1 Part : Dry Mixed Seeds with all kinds of desired plants.
3 Parts : Dry Compost with fungi and soil microbes, (plant compost,
not animal manure). 5 Parts : Dry Red or Brown Clay, finely powdered
and sifted, not gray or white clay, if possible. * Mix ingredients
DRY, turning and sifting to coat seeds with soil, then clay, then add:
* 1 to 2 Parts : Water added a little at a time until the clay mix is
easily workable.

Once they are dry, seed balls may be stored in a cool dry place, where
they can breathe until they are spread abroad. Or they may be
broadcast immediately after drying, and allowed to lay dormant in
place until released by timely rains.....The seed balls, however, are
perfectly content to simply lay about "sleeping" until the right
amount of rain falls to insure their success.
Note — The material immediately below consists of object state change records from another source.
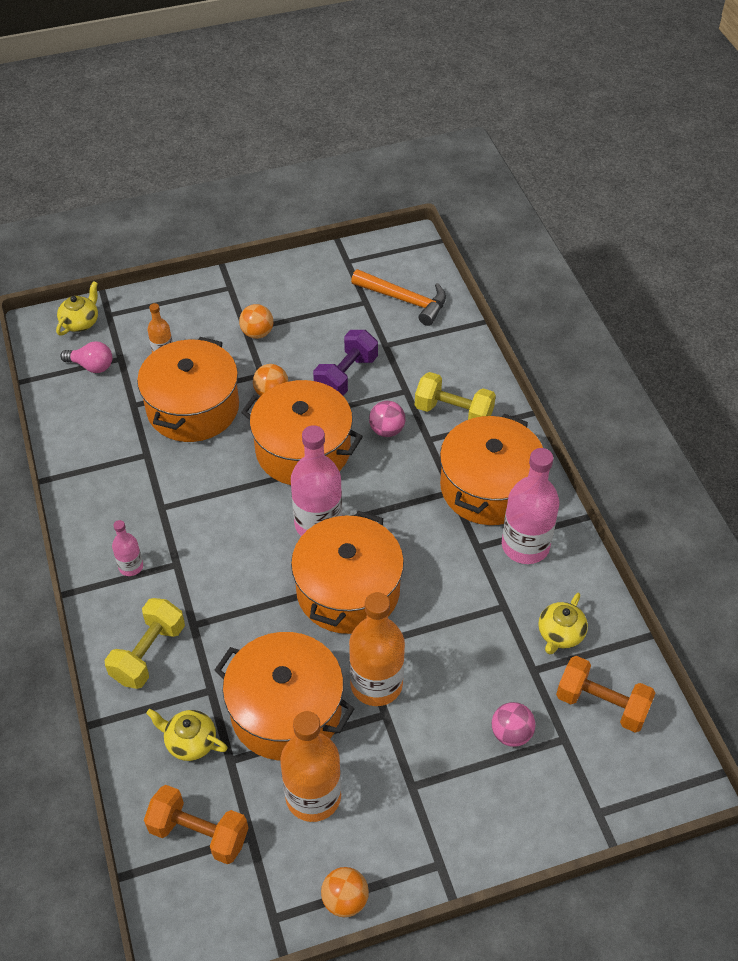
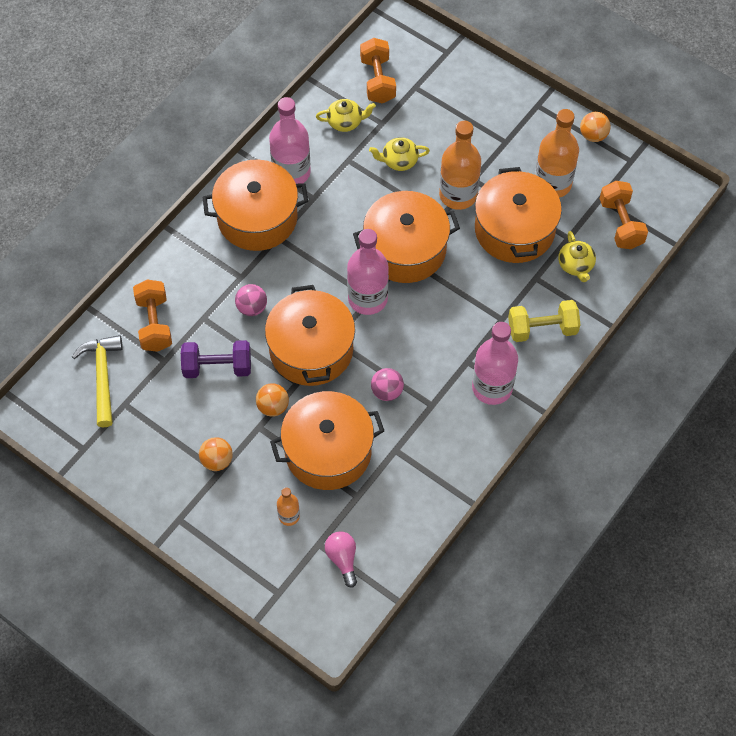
camera: 125 degrees left, 10 degrees up
(80, 322) = (303, 608): yellow teapot -> yellow teapot (399, 161)
(131, 566) = (492, 387): pink bottle -> pink bottle, size x1.98
(404, 300) = (102, 377): orange hammer -> yellow hammer
(429, 356) = (154, 324): none -> orange dumbbell
(453, 412) = (203, 275): yellow dumbbell -> none
(511, 733) = (433, 113): pink ball -> pink ball (387, 391)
When rains come, no
matter where a seed ball has landed, something from the mix inside
will be at home on the spot, so all possible habitat bases are covered
in one broadcast application, and plant successions are accelerated by
generations. A minimum application seeks a scatter density of at least
10 seed balls per square meter. Adequate coverage requires at least
.20 grams of seeds per seed ball, or 2 grams of seeds per square meter
minimum! Rehabilitation requires at least 3 grams of seeds per square
meter. These are only general recommendations. One acre contains 43,
560 square feet, or 4, 050 square meters. Between 8 and 12 kilograms,
or 20 to 30 pounds of mixed seeds are required per acre. One hectare
contains 2.471 acres. http://www.seedballs.com/

How it can be used:

1) PPWP's seed ball project will re-vegetate 40 acres of the Cerro
Grande burn area with native grasses and wildflowers.
Volunteers made 125,000 seed balls this winter, and to spread
them on the ground in the spring and summer.

The balls have sprouted!

* Posted by: Eric_Burke z9 Japan (My Page) on Wed, Jun 16, 04 at

"One week later, the seedballs have sprouted! I went up to the mountain
on my break, just like last week, and I found that my seedballs have
dozens of different seeds sprouting from them! It is so amazing! In
some of them, the force of the sprouting broke the ball in half, and I
found the other half a centimeter away! Now was that natural, or did
something distub [sic] it? But it is really neat. I could tell that quite a
few of the sprouts are radish/daikon, and there is at least one oat
growing from each ball. Now for the natural thinning. Survival of the
fittest (for each microclime, at least)! I will keep records of which
plant won the battle in each location, that way I will know where the
best places are to plant (purposely) each veggie in the future."

Again, I would be happy to assist you in this work.